Documentation
¶
Overview ¶
Package webfetch provides URL content fetching with HTML-to-Markdown conversion. It supports configurable timeouts, size limits, robots.txt/agents.txt compliance, and optional enhanced fetchers (e.g. Jina Reader) for JS-heavy pages.
Index ¶
Constants ¶
This section is empty.
Variables ¶
This section is empty.
Functions ¶
This section is empty.
Types ¶
type ChainFetcher ¶
type ChainFetcher struct {
// contains filtered or unexported fields
}
ChainFetcher tries the primary fetcher first. If the result content looks empty (common with JS-rendered pages), it falls back to an enhanced fetcher.
func NewChainFetcher ¶
func NewChainFetcher(primary, fallback Fetcher, logger *slog.Logger) *ChainFetcher
NewChainFetcher creates a fetcher that chains primary → fallback. If fallback is nil, it behaves identically to the primary fetcher.
func (*ChainFetcher) Fetch ¶
func (c *ChainFetcher) Fetch(ctx context.Context, url string) (*FetchResult, error)
Fetch tries the primary fetcher; falls back to the enhanced fetcher if the primary result appears empty or too short (likely a JS-rendered page).
func (*ChainFetcher) Name ¶
func (c *ChainFetcher) Name() string
Name returns the fetcher identifier.
type DefaultFetcher ¶
type DefaultFetcher struct {
// contains filtered or unexported fields
}
DefaultFetcher fetches URLs via HTTP and converts HTML to Markdown.
func NewDefaultFetcher ¶
func NewDefaultFetcher(opts Options) *DefaultFetcher
NewDefaultFetcher creates a fetcher with the given options.
func (*DefaultFetcher) Fetch ¶
func (f *DefaultFetcher) Fetch(ctx context.Context, rawURL string) (*FetchResult, error)

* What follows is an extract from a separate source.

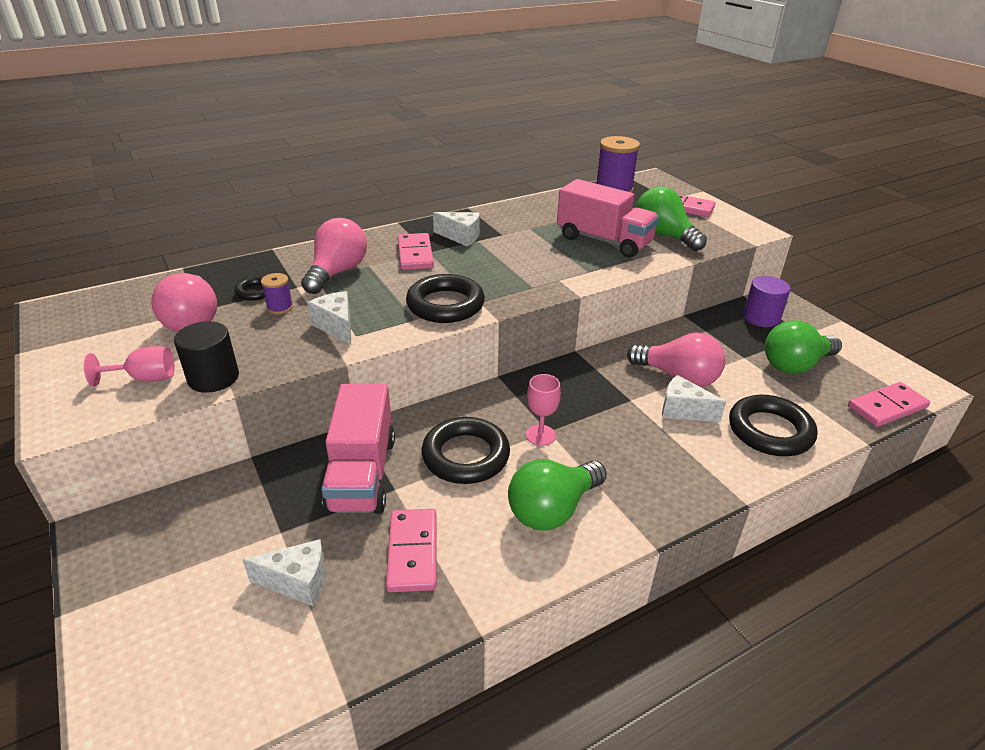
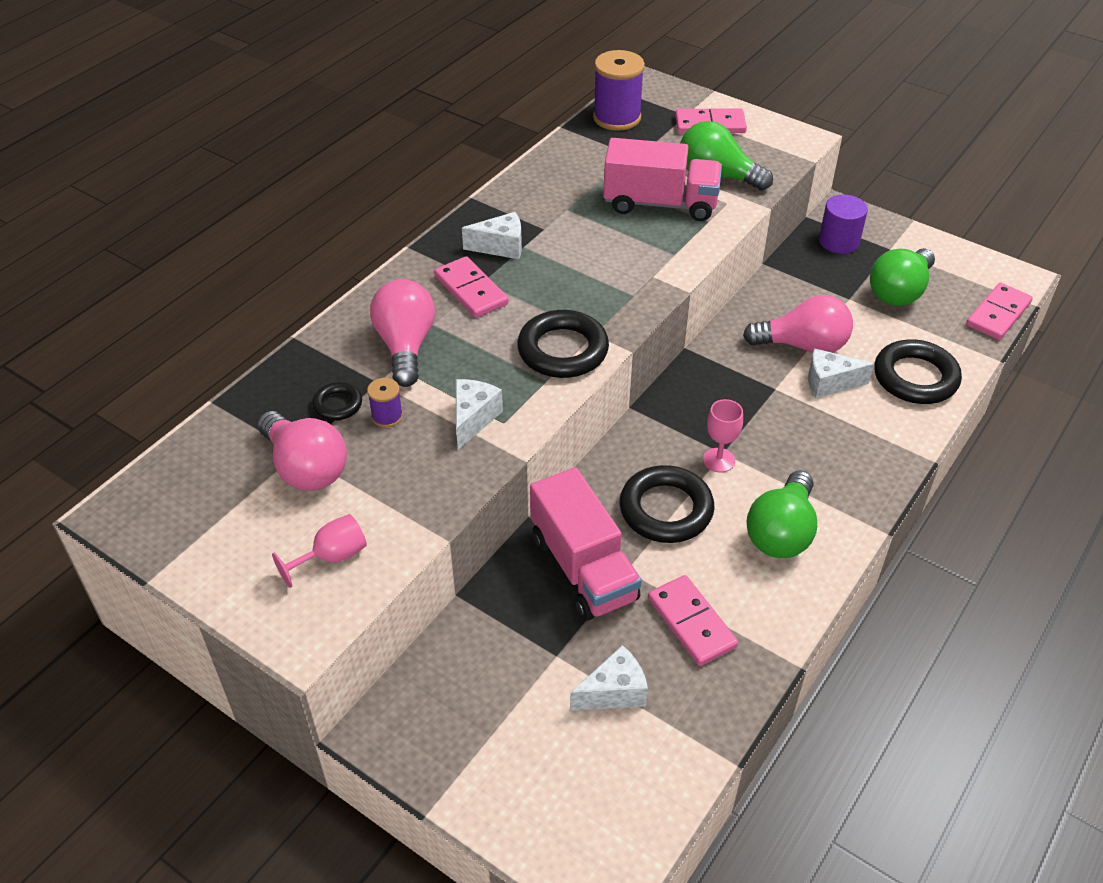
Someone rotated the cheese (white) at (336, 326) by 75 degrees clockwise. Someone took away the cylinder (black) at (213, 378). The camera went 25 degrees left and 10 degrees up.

Fetch retrieves a URL and converts its content to Markdown.
func (*DefaultFetcher) Name ¶
func (f *DefaultFetcher) Name() string
Name returns the fetcher identifier.
type FetchResult ¶
type FetchResult struct {
URL string `json:"url"`
Title string `json:"title"`
Content string `json:"content"` // Markdown
ContentType string `json:"content_type"`
BytesFetched int `json:"bytes_fetched"`
}
FetchResult holds the fetched and converted content from a URL.
type Fetcher ¶
type Fetcher interface {
Fetch(ctx context.Context, url string) (*FetchResult, error)
Name() string
}
Fetcher retrieves content from a URL and returns it as Markdown.
type JinaFetcher ¶
type JinaFetcher struct {
// contains filtered or unexported fields
}
JinaFetcher uses the Jina Reader API (r.jina.ai) to fetch URLs and convert them to Markdown. Jina handles JavaScript rendering, making it suitable for JS-heavy pages that the DefaultFetcher cannot process.
func NewJinaFetcher ¶
func NewJinaFetcher(timeout time.Duration, logger *slog.Logger) *JinaFetcher
NewJinaFetcher creates a Jina Reader fetcher.
func (*JinaFetcher) Fetch ¶
func (j *JinaFetcher) Fetch(ctx context.Context, rawURL string) (*FetchResult, error)
Fetch retrieves a URL via Jina Reader and returns Markdown content.